爬取股票名称、每股利润和净利润
完整项目已上传至github
链接：https://github.com/yinhaox/02_scrapy

数据爬取

可以接着之间的项目改，也可以重建一个
图一网页截图，图二xpath获取方法

打开gucheng.py，编写爬虫
(注：可以使用$ scrapy shell <url> 在控制台调试)

# ./Stock/spiders/gucheng.py

import scrapy

class GuchengSpider(scrapy.Spider):
    name = 'gucheng'
    start_urls = ['https://hq.gucheng.com/gpdmylb.html'] # 爬虫起始地址

    def parse(self, response):
         # 获得所有股票详细页面的url
        urls = response.xpath('//*[@id="stock_index_right"]/div[3]/section/a/@href').getall()

        for url in urls:
            yield scrapy.Request(url, callback=self.parse_item) # 爬取详细页面

    def parse_item(self, response):
        select = response.xpath('//*[@id="hq_wrap"]/div[1]/section[8]')
        tbody  = select.xpath('./div/table/tbody')
        name   = select.xpath('./h3/text()').get()             # 股票名称
        EPS    = tbody.xpath('./tr[2]/td[3]/div/text()').get() # 每股利润
        NOPAT  = tbody.xpath('./tr[2]/td[6]/div/text()').get() # 净利润

保存数据

1、定义数据模板

为了保存我们爬取到的数据，需要用到项目管道(Pipeline)

所以我们要先到items.py中去定义数据模板

# ./Stock/items.py

import scrapy

class StockItem(scrapy.Item):
    # define the fields for your item here like:
    name = scrapy.Field()
    EPS = scrapy.Field()
    NOPAT = scrapy.Field()

2、更改配置

然后到settings.py中打开项目管道

(注：Field objects are used to specify metadata for each field)

# ./Stock/settings.py

ITEM_PIPELINES = {
   'Stock.pipelines.StockPipeline': 300,
}

如上，你可以找到此处被注释掉的代码，将注释消掉

(注：数字300是该管道的执行优先级，暂时不用管它)

3、使用item

在使用管道之前，先把爬取到的数据传给管道

# ./Stock/spiders/gucheng.py

import scrapy
# 引入item
from Stock.items import StockItem

class GuchengSpider(scrapy.Spider):
    name = 'gucheng'
    start_urls = ['https://hq.gucheng.com/gpdmylb.html']

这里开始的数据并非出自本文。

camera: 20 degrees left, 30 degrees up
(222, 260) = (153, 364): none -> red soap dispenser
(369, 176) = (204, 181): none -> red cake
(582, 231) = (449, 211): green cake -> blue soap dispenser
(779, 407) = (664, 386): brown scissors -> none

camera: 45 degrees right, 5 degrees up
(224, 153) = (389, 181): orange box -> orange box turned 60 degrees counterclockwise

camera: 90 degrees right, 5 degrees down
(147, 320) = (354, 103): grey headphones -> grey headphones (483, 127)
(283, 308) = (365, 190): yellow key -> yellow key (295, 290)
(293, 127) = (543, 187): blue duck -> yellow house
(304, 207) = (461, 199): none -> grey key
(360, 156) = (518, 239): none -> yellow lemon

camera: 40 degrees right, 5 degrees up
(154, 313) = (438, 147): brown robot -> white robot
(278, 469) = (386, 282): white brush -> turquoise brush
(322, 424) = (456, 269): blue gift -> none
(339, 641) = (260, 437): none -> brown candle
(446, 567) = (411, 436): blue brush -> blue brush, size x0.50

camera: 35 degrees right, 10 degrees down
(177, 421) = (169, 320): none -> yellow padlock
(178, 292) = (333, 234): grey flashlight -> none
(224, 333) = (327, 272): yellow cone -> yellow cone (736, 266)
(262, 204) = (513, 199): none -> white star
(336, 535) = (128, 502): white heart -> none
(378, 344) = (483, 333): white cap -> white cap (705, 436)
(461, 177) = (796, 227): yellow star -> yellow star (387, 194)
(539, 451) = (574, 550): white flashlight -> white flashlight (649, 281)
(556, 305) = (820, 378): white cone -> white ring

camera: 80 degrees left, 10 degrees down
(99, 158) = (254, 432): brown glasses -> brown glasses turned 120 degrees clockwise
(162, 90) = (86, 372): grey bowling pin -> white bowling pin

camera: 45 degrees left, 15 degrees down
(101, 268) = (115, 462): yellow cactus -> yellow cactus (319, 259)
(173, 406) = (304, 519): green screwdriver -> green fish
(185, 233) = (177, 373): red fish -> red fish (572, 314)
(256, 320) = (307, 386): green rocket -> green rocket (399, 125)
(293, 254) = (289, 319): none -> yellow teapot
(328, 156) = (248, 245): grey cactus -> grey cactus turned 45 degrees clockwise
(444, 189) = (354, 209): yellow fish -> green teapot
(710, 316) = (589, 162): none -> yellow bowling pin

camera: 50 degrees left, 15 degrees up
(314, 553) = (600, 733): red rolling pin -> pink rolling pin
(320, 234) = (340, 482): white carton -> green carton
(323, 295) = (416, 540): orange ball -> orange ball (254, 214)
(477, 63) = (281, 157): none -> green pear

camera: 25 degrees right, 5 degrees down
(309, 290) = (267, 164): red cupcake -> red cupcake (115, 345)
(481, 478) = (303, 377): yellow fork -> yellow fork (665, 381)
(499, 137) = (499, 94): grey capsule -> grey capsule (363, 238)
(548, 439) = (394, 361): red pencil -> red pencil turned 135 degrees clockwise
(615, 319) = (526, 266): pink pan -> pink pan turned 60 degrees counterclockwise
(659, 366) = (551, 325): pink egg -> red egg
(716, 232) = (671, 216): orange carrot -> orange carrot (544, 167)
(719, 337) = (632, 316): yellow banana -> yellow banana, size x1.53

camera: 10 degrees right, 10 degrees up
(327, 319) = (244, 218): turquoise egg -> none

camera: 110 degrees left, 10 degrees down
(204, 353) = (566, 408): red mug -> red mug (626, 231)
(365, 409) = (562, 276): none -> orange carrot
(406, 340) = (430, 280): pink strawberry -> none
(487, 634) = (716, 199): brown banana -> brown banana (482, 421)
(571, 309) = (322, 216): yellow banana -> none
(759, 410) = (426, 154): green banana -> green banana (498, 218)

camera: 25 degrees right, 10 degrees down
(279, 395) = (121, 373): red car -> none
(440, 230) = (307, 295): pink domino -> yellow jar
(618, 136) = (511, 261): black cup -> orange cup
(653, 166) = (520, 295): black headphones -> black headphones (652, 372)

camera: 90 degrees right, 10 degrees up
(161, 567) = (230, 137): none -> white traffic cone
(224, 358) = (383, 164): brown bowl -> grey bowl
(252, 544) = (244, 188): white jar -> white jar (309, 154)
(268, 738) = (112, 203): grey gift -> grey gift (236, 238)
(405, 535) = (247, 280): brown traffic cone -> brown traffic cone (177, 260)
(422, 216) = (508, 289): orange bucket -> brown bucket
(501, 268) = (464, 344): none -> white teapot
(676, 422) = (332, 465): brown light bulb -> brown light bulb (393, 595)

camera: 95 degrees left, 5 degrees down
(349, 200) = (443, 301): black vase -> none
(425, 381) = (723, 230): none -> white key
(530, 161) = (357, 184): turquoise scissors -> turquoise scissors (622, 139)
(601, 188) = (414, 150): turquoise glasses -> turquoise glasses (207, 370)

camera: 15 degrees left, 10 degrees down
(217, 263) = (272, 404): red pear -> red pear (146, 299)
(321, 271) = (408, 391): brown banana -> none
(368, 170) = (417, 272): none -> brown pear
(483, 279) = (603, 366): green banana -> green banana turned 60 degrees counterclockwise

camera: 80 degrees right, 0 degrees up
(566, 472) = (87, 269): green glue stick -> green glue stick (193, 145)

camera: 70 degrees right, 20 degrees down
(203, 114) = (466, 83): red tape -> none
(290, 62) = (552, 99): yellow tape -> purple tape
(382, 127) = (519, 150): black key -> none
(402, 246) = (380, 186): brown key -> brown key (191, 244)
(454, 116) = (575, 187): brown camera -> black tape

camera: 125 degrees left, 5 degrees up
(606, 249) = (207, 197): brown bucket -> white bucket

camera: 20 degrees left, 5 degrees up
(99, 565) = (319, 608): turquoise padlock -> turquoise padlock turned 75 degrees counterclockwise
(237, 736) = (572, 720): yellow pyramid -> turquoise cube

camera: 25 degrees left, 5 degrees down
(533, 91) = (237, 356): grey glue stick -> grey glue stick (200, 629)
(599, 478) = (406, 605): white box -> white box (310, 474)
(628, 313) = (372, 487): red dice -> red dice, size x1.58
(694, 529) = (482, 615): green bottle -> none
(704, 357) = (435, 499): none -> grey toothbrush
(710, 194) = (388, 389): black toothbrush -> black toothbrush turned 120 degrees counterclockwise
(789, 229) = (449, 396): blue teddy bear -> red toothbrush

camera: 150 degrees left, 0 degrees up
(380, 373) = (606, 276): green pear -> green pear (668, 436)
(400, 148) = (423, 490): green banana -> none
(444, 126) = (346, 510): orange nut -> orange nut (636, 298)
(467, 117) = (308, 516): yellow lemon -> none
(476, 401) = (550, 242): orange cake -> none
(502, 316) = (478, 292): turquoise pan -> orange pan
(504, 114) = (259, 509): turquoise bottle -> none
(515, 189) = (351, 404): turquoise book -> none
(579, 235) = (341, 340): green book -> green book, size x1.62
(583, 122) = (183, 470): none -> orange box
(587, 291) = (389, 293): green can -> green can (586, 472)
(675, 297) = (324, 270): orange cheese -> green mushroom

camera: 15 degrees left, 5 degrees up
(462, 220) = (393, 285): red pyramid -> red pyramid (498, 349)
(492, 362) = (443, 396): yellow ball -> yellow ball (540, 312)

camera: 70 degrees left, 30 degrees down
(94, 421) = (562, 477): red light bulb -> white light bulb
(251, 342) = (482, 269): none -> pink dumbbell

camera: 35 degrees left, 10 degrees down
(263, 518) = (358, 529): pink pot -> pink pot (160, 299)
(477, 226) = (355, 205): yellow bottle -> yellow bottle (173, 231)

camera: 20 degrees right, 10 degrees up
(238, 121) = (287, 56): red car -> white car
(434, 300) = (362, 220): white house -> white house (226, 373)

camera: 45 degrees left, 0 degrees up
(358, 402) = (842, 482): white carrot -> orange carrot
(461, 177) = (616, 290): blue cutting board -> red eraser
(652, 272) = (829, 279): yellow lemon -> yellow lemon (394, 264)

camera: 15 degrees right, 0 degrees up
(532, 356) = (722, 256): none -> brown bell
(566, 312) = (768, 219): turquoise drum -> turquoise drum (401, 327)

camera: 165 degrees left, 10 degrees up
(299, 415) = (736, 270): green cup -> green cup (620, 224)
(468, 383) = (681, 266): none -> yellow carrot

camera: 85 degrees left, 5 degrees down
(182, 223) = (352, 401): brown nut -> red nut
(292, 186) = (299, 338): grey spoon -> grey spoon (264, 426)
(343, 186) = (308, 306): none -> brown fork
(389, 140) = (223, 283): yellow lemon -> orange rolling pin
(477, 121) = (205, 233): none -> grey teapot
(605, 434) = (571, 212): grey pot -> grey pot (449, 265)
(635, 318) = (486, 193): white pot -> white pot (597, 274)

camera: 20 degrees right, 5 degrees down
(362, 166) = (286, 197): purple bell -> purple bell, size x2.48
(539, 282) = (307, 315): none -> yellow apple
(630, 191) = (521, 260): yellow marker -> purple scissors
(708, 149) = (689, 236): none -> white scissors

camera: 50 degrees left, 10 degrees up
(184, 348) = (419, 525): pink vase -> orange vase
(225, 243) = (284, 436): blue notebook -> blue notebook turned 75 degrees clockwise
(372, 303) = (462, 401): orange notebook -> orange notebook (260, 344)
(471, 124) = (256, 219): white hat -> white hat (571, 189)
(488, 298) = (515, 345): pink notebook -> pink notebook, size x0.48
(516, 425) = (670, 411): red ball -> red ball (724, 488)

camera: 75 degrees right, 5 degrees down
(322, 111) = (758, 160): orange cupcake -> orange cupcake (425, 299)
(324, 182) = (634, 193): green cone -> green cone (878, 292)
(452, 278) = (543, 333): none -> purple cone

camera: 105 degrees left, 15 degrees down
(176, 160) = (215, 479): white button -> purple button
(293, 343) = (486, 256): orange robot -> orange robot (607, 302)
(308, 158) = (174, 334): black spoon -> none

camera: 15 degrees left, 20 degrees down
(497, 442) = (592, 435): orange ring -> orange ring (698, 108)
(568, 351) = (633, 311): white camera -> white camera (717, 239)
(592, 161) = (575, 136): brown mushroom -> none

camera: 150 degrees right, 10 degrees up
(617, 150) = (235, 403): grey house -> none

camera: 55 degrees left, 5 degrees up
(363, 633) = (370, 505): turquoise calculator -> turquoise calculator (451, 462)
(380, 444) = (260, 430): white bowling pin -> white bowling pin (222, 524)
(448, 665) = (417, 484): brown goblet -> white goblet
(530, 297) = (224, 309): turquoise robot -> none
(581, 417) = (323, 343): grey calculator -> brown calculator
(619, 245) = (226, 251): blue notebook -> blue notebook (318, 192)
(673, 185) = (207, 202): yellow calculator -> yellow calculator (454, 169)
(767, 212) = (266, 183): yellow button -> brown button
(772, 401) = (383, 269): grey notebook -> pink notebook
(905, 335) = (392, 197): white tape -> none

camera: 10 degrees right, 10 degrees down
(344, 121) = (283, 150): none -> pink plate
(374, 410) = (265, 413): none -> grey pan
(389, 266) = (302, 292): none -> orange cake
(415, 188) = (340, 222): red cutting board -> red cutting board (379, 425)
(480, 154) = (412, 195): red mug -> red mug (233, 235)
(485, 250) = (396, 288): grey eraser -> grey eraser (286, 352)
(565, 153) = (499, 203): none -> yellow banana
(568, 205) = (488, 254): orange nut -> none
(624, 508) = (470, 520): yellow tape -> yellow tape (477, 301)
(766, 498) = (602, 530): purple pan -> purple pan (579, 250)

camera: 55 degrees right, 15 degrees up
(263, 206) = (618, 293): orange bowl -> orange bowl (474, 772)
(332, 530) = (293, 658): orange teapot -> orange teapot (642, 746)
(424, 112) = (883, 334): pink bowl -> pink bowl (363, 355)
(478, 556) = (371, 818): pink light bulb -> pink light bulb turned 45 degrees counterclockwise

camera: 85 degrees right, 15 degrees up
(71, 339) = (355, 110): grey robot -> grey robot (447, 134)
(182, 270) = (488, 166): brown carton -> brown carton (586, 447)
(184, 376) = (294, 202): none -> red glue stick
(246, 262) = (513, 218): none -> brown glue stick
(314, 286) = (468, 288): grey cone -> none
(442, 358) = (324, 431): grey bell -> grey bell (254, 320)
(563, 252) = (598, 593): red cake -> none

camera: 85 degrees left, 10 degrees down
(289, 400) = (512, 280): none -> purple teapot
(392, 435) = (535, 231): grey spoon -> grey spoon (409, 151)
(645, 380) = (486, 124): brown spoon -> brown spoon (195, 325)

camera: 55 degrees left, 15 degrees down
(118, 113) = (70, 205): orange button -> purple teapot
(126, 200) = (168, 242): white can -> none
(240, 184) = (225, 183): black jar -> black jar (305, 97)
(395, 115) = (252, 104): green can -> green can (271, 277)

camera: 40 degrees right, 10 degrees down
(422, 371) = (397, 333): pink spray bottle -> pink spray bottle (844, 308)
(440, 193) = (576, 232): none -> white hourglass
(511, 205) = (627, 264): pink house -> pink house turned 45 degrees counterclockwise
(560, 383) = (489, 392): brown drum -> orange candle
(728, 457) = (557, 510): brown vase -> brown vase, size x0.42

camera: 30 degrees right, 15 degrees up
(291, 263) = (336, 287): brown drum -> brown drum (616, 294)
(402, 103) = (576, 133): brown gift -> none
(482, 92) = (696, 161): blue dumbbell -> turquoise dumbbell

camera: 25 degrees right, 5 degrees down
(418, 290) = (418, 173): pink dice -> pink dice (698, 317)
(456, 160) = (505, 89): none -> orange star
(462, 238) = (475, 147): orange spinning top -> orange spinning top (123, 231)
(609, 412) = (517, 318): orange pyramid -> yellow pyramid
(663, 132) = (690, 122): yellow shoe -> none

    def parse(self, response):
        urls = response.xpath('//*[@id="stock_index_right"]/div[3]/section/a/@href').getall()
        for i, url in enumerate(urls):
            yield scrapy.Request(url, callback=self.parse_item)

    def parse_item(self, response):
        item = StockItem() # 实例化item
        select = response.xpath('//*[@id="hq_wrap"]/div[1]/section[8]')
        tbody = select.xpath('./div/table/tbody')
        item['name'] = select.xpath('./h3/text()').get()
        item['EPS'] = tbody.xpath('./tr[2]/td[3]/div/text()').get()
        item['NOPAT'] = tbody.xpath('./tr[2]/td[6]/div/text()').get()
        return item # 直接返回即可

4、使用管道保存数据

打开pipelines.py

# ./Stock/pipelines.py

class StockPipeline(object):

    def process_item(self, item, spider):
        self.f.write(
            '{},{},{}\n'.format(
                item['name'][:-4],
                item['EPS'],
                item['NOPAT']
            )
        )
        return item

    def open_spider(self, spider):
        self.f = open('./data.csv', 'w')
        self.f.write('名称,每股利润,净利润\n')

    def close_spider(self, spider):
        self.f.close()

然后运行爬虫，就可以看到结果了
$ scrapy crawl gucheng
结果如下：

名称	每股利润	净利润
平安银行(000001)	1.14	204.56
*ST康达(000048)	0.23	0.89
方大集团(000055)	1.91	22.46
深天马Ａ(000050)	0.62	12.75
皇庭国际(000056)	0.13	1.52
深纺织Ａ(000045)	0.02	0.12
德赛电池(000049)	1.34	2.75
泛海控股(000046)	0.35	18.17
中国天楹(000035)	0.12	1.67
中航善达(000043)	1.25	8.31
…

Scrapy入门教程(2)——保存数据